After all film is my first love, and they say you never forget your first love…

Growing Up With Film

I would sum up my experience of film from my childhood as James Bond meets Bollywood

Looking back on my younger childhood, I have memories of films. I can remember some of the films which I watched as a young child, in particular the films I would rewatch or the films I have watched again since.

I don’t come from a family that is exceptionally fanatic about film, but, to me, movies bring people together. Perhaps this belief comes from growing up and watching films with family and friends.

However, I do come from a family of mixed culture and this has influenced the movies I watched and the movies I watch today.

One of my earliest memories is going to the cinema. My Grandma took my brothers and I to see Toy Story and I recall sitting on booster seat to see over the other cinema seats. I thought it was fantastic, and to this day, Toy Story remains in my list of favourite movies.

Whatever it is that sparked my interest in film, I am grateful for it.




Just as mathematics is considered a language in its own right, film is language of its own as well.The difference is that film is more accessible to viewers and film-makers. Film reaches a wide audience; people of different ages, personalities, tastes.

Film is a lot like food and drink, okay, we don’t need films to survive, but it brings people together.


How amazing is that?

Ponderings of The Smirt Kid: Is cinema a form of escapism continued.

In June 2012 I posted a blog following a discussion that I had in French class. Well I’d like to revisit this topic. 

I no longer study French, and no longer have the opportunity to study and talk about films in detail. I’m sure my friends would soon get sick of me yapping on about film scenes and ideas. But it is something I still think about regularly.

In a way, film is a form of escapism. I still maintain the thought that film transports you to another world – or at least a reality that is not your own. We may be sedative audiences, but we are not passive.

cinema audience

Yes, it is true that viewers can find similarities and parallels between the movie and their own life. Some people may find comfort in knowing that the actors in their favourite movies are going through similar life struggles, whilst others feel happier forgetting about their own life and drift into a 2 hour alternative.

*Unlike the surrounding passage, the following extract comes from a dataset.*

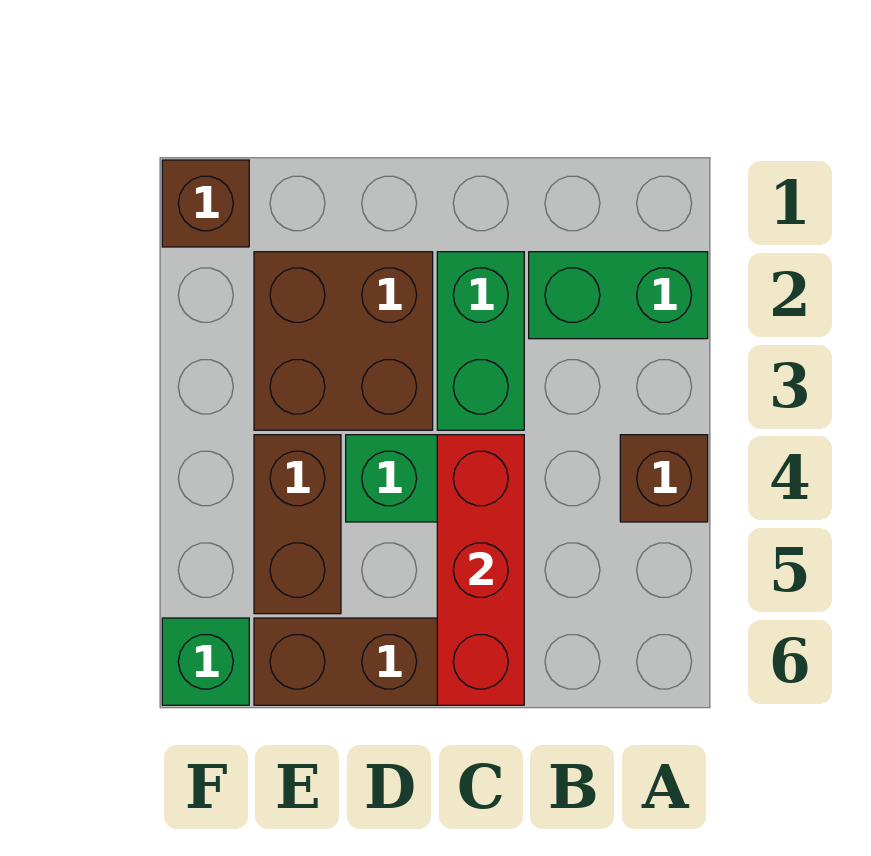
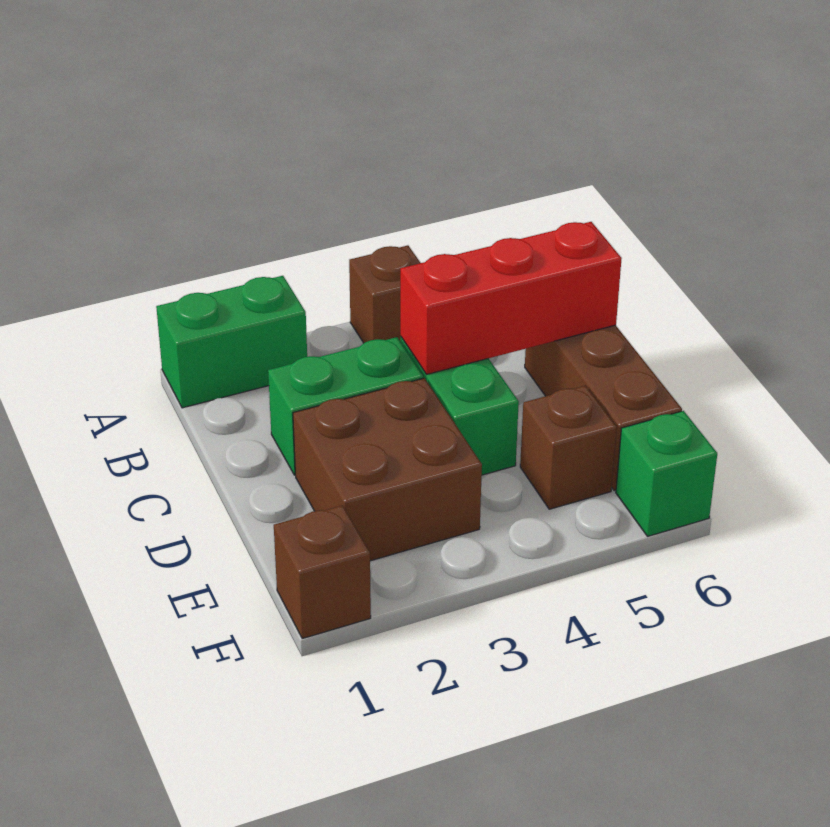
green brick A2:B2 level 1 -> green brick A1:A2 level 1
brown brick E4:E5 level 1 -> brown brick E5 level 1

Ponderings of The Smirt Kid: The rise and #fail of the octothorpe

Rant alert! I will say from the beginning that this blog is a rant on ‘hashtagging’. If you don’t know what hashtags are then; firstly I am surprised you are reading this as this phenomenon has exploded worldwide. Secondly where have you been hiding to avoid seeing hashtags?! For those that don’t know what I am referring to, I am talking about these symbols ‘#’.

This symbol, originally known as the ‘octothorpe’ has been around for years -you may have previously known it to be the number symbol or the pound sign. It is debated as to how the name developed, but the ‘octo’ relates to the symbol having eight points to its shape.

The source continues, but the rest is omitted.